**Your task**
Count up the lines below where the word "part" shows up, and respond with the number alone.

(Beginning of Information provided)

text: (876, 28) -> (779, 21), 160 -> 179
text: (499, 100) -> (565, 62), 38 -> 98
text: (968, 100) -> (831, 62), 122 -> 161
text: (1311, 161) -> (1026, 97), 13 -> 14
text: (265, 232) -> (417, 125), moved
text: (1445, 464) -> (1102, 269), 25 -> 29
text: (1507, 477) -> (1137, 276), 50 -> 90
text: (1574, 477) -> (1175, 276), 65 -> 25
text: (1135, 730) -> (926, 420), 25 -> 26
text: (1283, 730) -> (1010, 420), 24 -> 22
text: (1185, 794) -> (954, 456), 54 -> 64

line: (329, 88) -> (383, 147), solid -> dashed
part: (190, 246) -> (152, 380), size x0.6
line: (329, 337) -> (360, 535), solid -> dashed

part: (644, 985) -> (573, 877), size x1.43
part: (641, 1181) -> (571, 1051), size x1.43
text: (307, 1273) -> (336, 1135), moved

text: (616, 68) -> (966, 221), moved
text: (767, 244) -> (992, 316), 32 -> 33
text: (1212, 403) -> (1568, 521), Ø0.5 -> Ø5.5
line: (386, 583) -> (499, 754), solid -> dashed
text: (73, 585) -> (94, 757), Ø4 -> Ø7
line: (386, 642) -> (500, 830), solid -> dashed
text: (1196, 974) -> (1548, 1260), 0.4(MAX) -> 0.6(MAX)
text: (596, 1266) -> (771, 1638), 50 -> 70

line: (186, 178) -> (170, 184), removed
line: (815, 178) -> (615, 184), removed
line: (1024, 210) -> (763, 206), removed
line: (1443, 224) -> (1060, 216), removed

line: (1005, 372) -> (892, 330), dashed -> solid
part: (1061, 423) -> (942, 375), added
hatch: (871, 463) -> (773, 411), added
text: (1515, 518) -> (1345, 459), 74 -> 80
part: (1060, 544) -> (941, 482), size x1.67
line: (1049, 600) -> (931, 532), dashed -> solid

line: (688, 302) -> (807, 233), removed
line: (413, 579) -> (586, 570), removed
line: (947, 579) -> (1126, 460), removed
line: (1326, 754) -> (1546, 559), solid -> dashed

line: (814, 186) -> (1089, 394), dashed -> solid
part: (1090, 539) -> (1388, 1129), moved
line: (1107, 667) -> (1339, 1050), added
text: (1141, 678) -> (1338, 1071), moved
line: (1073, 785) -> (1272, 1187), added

(End of Information provided)

**Result of the task**
6